E' d'accordo con la proposta del presidente della Fondazione Leonardo Luciano Violante volta ad assegnare il giudizio disciplinare ad un'alta corte esterna?
“Sono totalmente d'accordo, aggiungo che a questa corte esterna andrebbe affidato il compito di gestire i procedimenti disciplinari per tutte le magistrature. Ci poniamo il problema degli ordinari ma quello degli amministrativi e dei contabili non è meno rilevante, è giustizia domestica anche la loro”.
E per gli incarichi direttivi?
“Le norme sulle nomine sono diventate ormai le munizioni per i ricorsi al Tar. Io penso che tali questioni non possano essere lasciate al Tar che decide come se si trattasse di delibere sull'acquedotto comunale. Le nomine dei direttivi andrebbero impugnate in unico grado davanti a una sezione a composizione speciale del Consiglio di stato, solo in questo modo si potrebbe avere sufficiente garanzia che sia apprezzato l'inevitabile margine di discrezionalità insito in questi atti che sono scelte anche politiche. L'organo costituzionale di governo della magistratura deve poter scegliere i propri direttivi: deve farlo bene, certo, ma è sacrosanto un margine di discrezionalità. S'illude chi pensa che si possa risolvere ogni controversia applicando il testo unico di cento articoli che, come prevedibile, ha aumentato spropositatamente il numero dei ricorsi al Tar”.
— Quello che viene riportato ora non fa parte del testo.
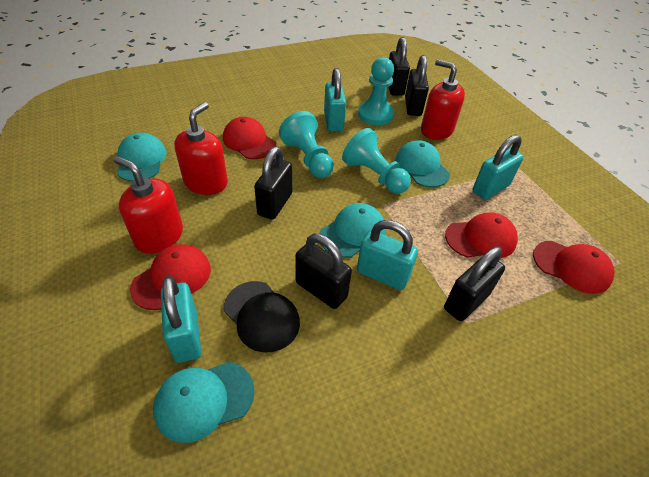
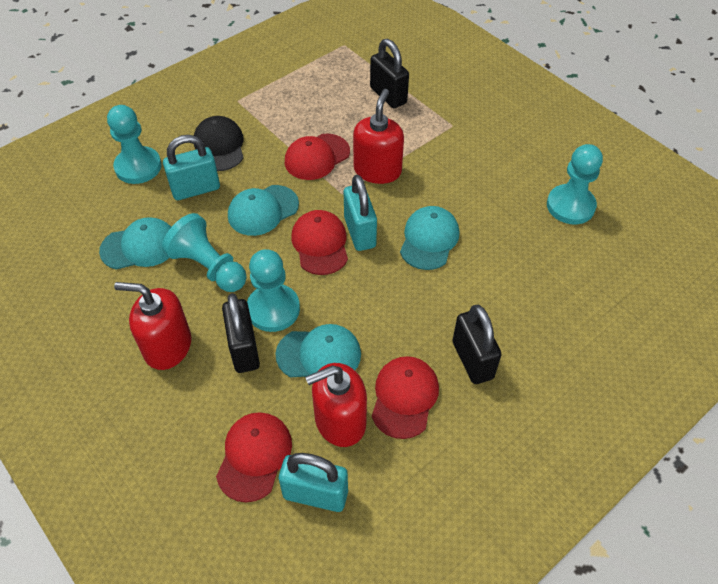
black padlock: 5 -> 3
turquoise padlock: 4 -> 3
turquoise pawn: 3 -> 4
Sarà almeno favorevole all'inclusione di avvocati e professori universitari nei consigli giudiziari...
“Quando ho presieduto la commissione per la riforma dell'ordinamento giudiziario, anch'io ho proposto il loro coinvolgimento, tuttavia sarebbe sbagliato pensare che si possa scaricare soltanto sugli avvocati il problema delle valutazioni di professionalità di giudici e pm. Attendo di vedere un avvocato che mostra il pollice verso in un consiglio giudiziario. Devono essere i capi degli uffici giudiziari, che conoscono la qualità dei propri magistrati, a giudicarli con rigore e trasparenza”.